If the salad is going to sit out at a cookout, picnic, or buffet, keep it cold until serving. The FDA’s buffet guidance says perishable foods should not sit out for more than 2 hours, or more than 1 hour when the temperature is above 90 F. A bowl over ice is a better plan than hoping everyone eats quickly.

Freezer note: I do not freeze creamy tuna pasta salad. The dressing can split, the pasta softens, and the celery loses the crisp thing we added it for.

FAQ

Tuna pasta salad questions

Should tuna pasta salad be served hot or cold?

This recipe is built to be served cold. The pasta is cooled, the tuna is already cooked from the can, and the creamy dressing tastes best after a short rest in the refrigerator or at cool room temperature within safe serving limits.

What pasta is best for cold tuna pasta salad?

Short pasta works best. Small shells, elbow macaroni, ditalini, rotini, and farfalle catch the dressing, peas, and tuna flakes better than long noodles.

How do you make tuna pasta salad with mayo?

Make a dressing with mayonnaise, lemon juice, mustard, salt, pepper, herbs, and a little pickle brine if you like it. Fold it with cooled pasta, drained tuna, peas, celery, onion or scallions, and pickles. Taste again after it chills.

Can I make tuna pasta salad the day before?

Yes. Make it up to 1 day ahead for best texture, then refresh before serving with lemon, pickle brine, herbs, pepper, or a small spoonful of mayonnaise.

How do you keep tuna pasta salad from getting watery?
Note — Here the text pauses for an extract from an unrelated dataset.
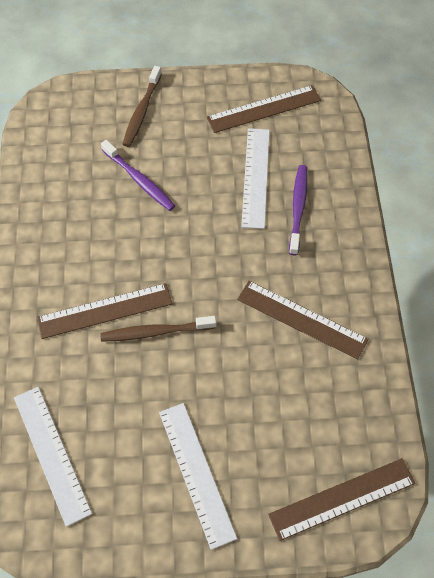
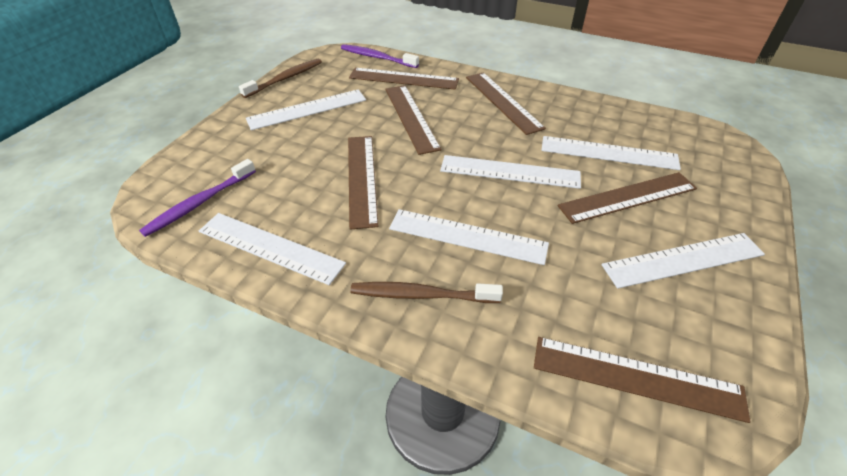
brown ruler: 4 -> 6
white ruler: 3 -> 6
Drain the pasta, peas, and tuna well before mixing. If you add cucumber or tomatoes, add them close to serving or dice and drain them first.

Is this tuna pasta salad halal?

The base recipe can be halal-suitable because it uses tuna and no pork or alcohol. Check tuna, mayonnaise, yogurt, mustard, pasta, pickles, vinegar, and packaged add-ins if your household needs halal certification, allergen details, alcohol-free vinegar confirmation, or cross-contact information.

Kitchen Note

About nutrition, labels, and tuna choices

Nutrition information is not listed because pasta shape, tuna type, mayonnaise, yogurt, pickles, add-ins, and serving size can change the numbers. If you need exact nutrition details, calculate them with the ingredients and amounts you use.

The Quick Meals, Pantry, Make-Ahead, and Halal badges apply to the required recipe. Check packaged ingredients if halal certification, allergens, alcohol, gelatin, cross-contact, sodium, or other label details matter in your kitchen.

If tuna is a frequent meal in your household, especially for children, pregnancy, or breastfeeding, check current FDA fish advice. FDA lists canned light tuna as a Best Choice, albacore or white tuna and yellowfin tuna as Good Choices, and bigeye tuna as a Choice to Avoid.

Use the timing as a guide. Pasta shapes vary, and cold salads always deserve one final taste before they go to the table.